Aqueductal stenosis is the most common cause of congenital obstructive hydrocephalus, but can also be seen in adults as an acquired abnormality.
Congenital aqueductal stenosis has an estimated incidence of ~1:5000 births although the reported range varies greatly (3.7:1,000,000 to 1:2000) 5. Rarely it may be inherited in an X-linked recessive manner (Bickers-Adams-Edwards syndrome) 5.
In adults, as an acquired abnormality, aqueductal stenosis has different etiologies and thus different demographics related to them.
The clinical presentation depends on the severity and age of presentation as well as whether or not it is X-linked. In the infant enlarging head size, bulging fontanelles and gaping cranial sutures are seen. Setting sun phenomenon may also be present. In X-linked form (Bickers-Adams-Edwards syndrome), which is associated with profound intellectual disability, clinical assessment would reveal bilateral adducted thumbs.
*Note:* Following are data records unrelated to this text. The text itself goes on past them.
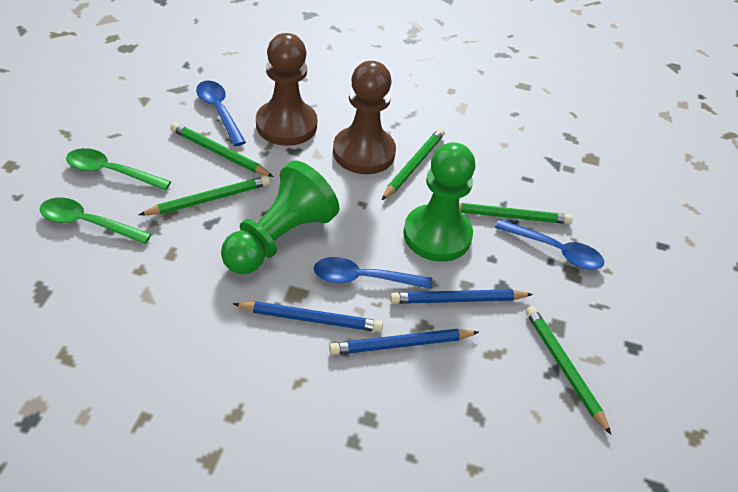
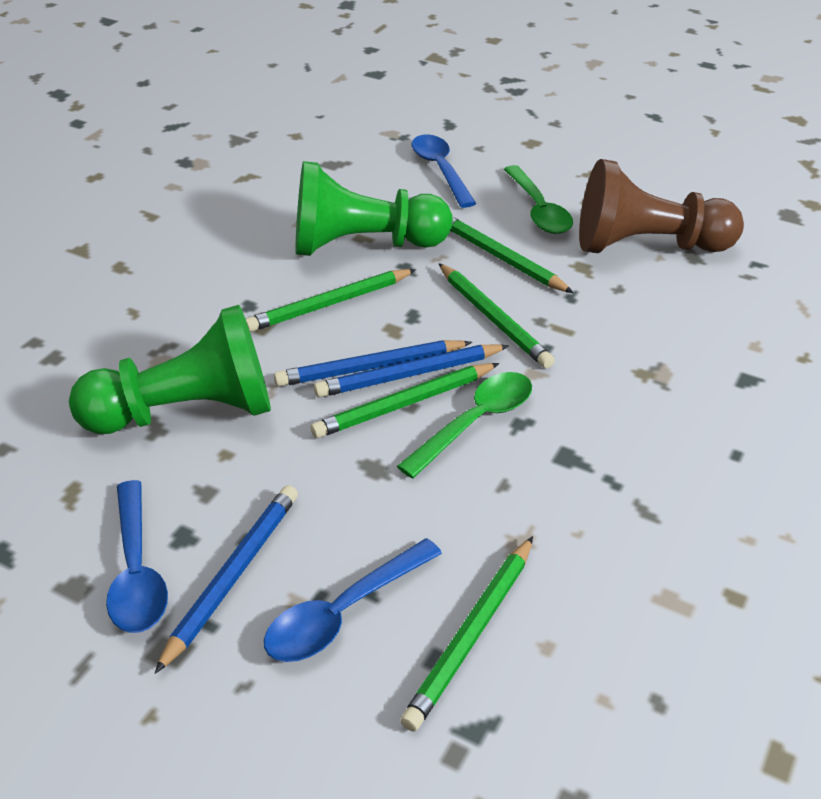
brown pawn: 2 -> 1

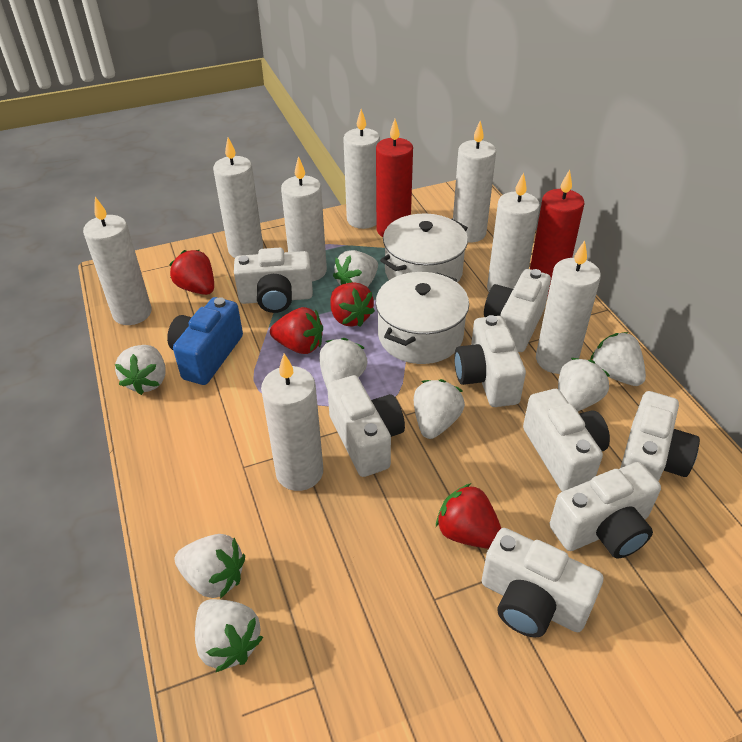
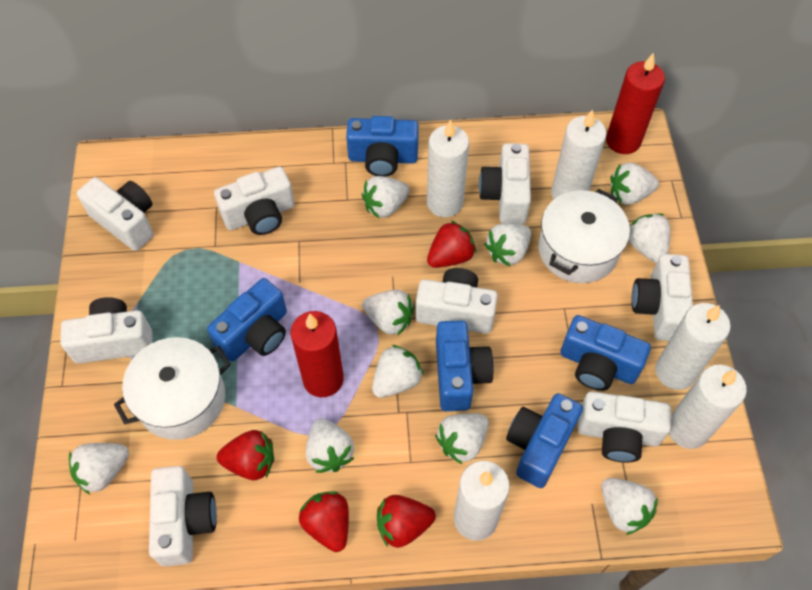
blue camera: 1 -> 5
white candle: 8 -> 5
white strawberry: 8 -> 10

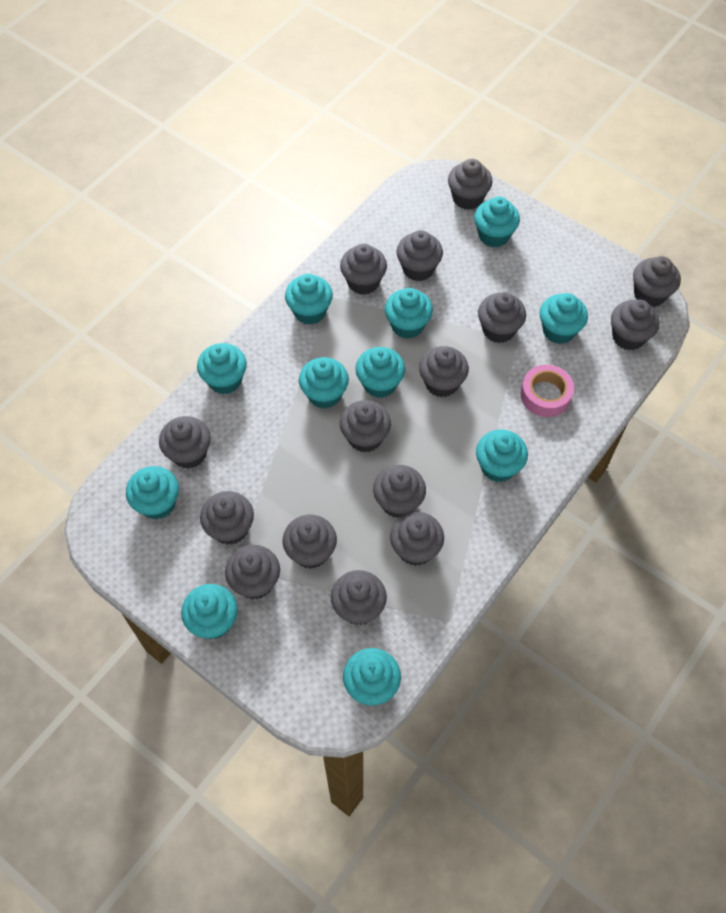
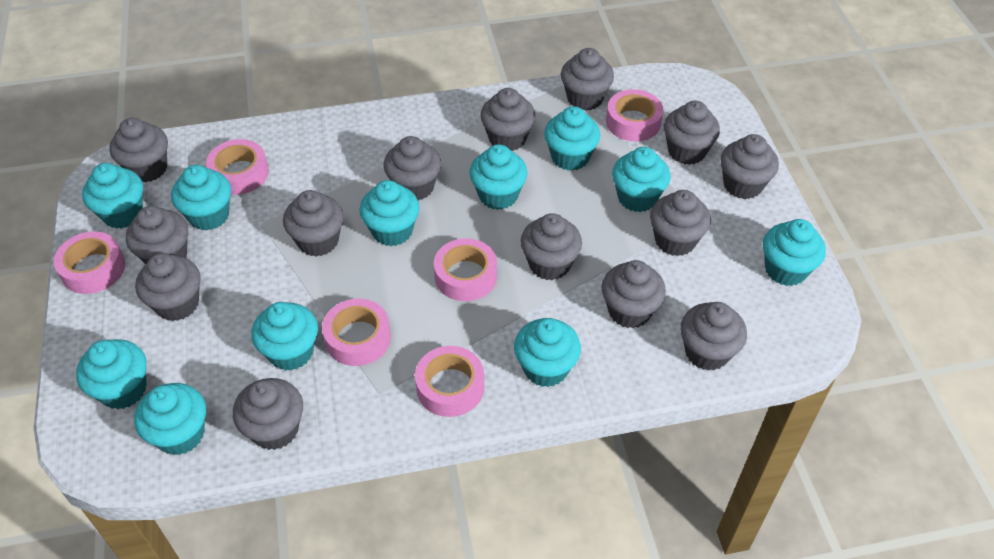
grey cupcake: 15 -> 14
pink tape: 1 -> 6

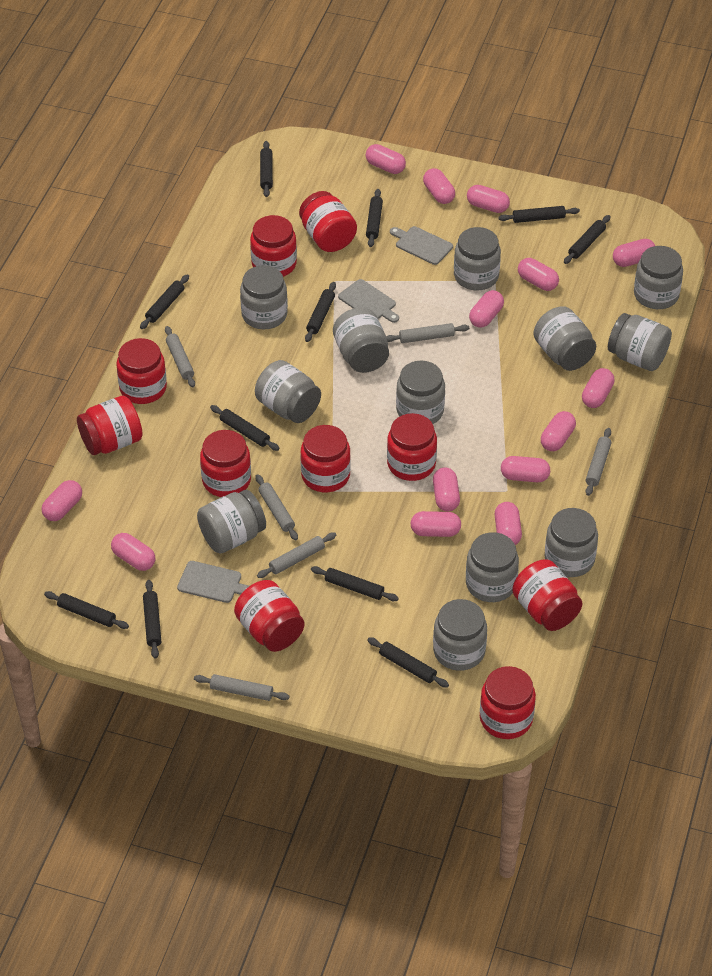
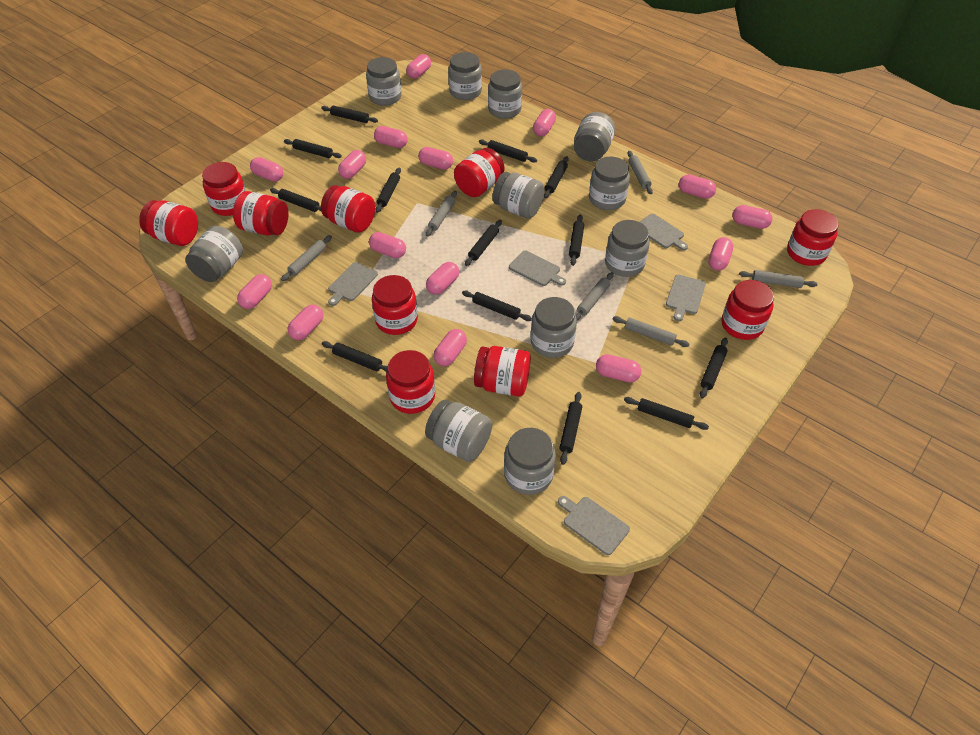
black rolling pin: 11 -> 13
grey cutting board: 3 -> 5
grey jar: 12 -> 11
pink capsule: 14 -> 15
The usual symptoms and signs of raised intracranial pressure and chronic hydrocephalus may also be present, including headache, vomiting, decreased conscious state 3.
Adults with late-onset idiopathic aquedcutal stenosis more commonly have chronic onset of neurological symptoms 6.
- aqueductal webs or diaphragms
MRI better delineates the extent of obstructive hydrocephalus with an enlargement (often marked) of the lateral and third ventricles. The aqueduct may show funnelling superiorly. The 4th ventricle is not dilated. In cases of secondary obstruction, the underlying abnormality may also be evident (e.g. web, tumor).
- sagittal T2: the absence of flow-void signal intensity at the aqueductal level has been suggested as a sign of aqueductal stenosis 3
- sagittal CISS: best demonstrates obstructing web
- CSF flow study: decreased aqueductal stroke volume and peak systolic velocity
Treatment and prognosis
There is a small recurrence risk (~4%) for congenital cases even when it is not X linked.